February 6, 2016 at 2:19 pm #4070pask74Participant
- This reply was modified 7 years ago by Cris Sabater Sabater.
I used to work for cheap for local bands with the idea to help them launch their career but I found out that most of them are happy to use whatever is free and then scout for the next (near-)free studio etc. so it rarely produced any payback as such. Also, putting your name on emerging but not necessarily very good bands can be a bit hazardous.
Now, I've created a list of address with bands I'd be interested to offer my services to and send a studio newsletter (using Mailchimp) - which is a good excuse to let them know what is happening at the studio and let the word out.
I'm also considering contacting labels directly.May 16, 2016 at 5:24 am #9423Nathan KayeParticipant
Most of the clients I've garnered, thus far, have been directly from touring as an artist myself and then bands and songwriters approaching me to help them, usually as a mentor, or to record their next EP, etc. So it's been more of a mobile studio arrangement, then I take the stems home and produce the tracks more and mix them, etc, based upon being a touring musician, which slots in well with my tours... The only production I did that didn't fall into this category was for the late Andy Fraser (he was the principal songwriter and bass player for the huge 1970's band Free). I produced, played and co-wrote on some of his songs for his last solo album through a mutual connection.
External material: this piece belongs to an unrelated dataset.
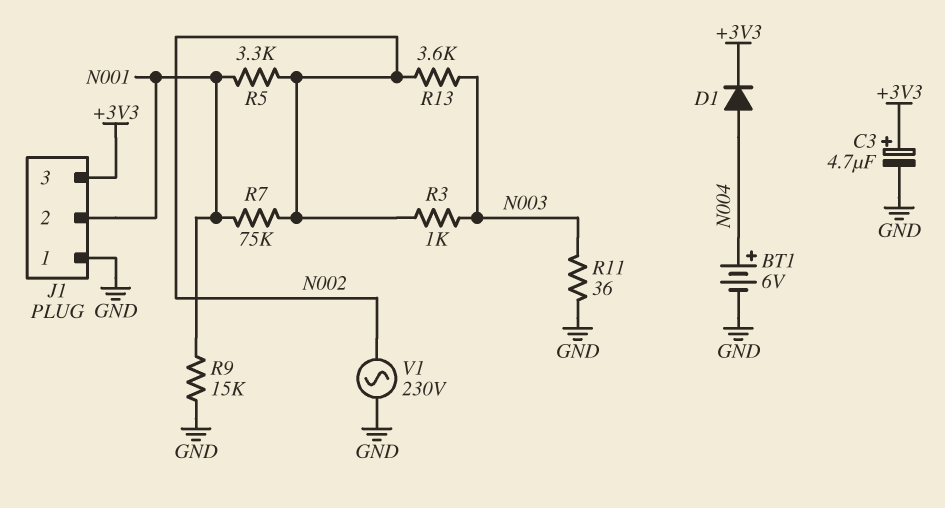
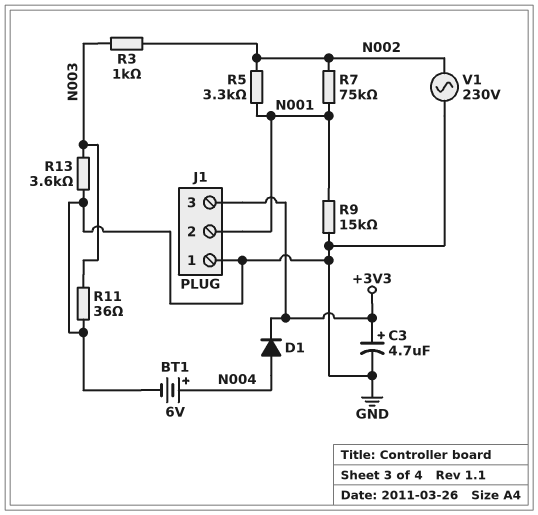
R13: 3.6k (N002, N003) -> 3.6k (GND, N003)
But having said all that, after so many years of touring, I want to do less of the touring (not completely stop doing it because I love playing live & going to exotic places, but slow it down somewhat), because it's getting more exhausting, and augment it with producing more upcoming artists.
This puts me in new territory with picking up new clients through other means, so I'm all ears to other methods of procuring production/mixing work.
I have one frustration that has reoccurred in the last year or so. There are 3 other producers I know (actually great friends with them - terrific guys) who keep getting my potential clients because we are in the same circles of connection, even though they actually know very little about mixing, frequencies, etc, themselves (these guys outsource their projects to a famous mixer). But that's because they have had a lot of previous clients and have created a nice momentum for themselves. I guess, I have to find a way to communicate the skills I have and the uniqueness of what I have to offer, but I loathe the concept of being 'competitive', especially with friends. you see my conundrum. Any suggestions?June 18, 2018 at 8:14 am #46493Zach FellParticipant
I'm bumping this up because I am at the stage where I am opening up the doors to my private pro-home studio. I have a website, twitter, and I have put up 8.5x11 info sheets at the local music stores. The last time I recorded a band was 10 years ago when I closed the doors and stop pursuing clients due to life events. I'm in my early 40's and never was a go out to the local shows and "sell" my services. Being a salesperson always made me feel uncomfortable. Any advice?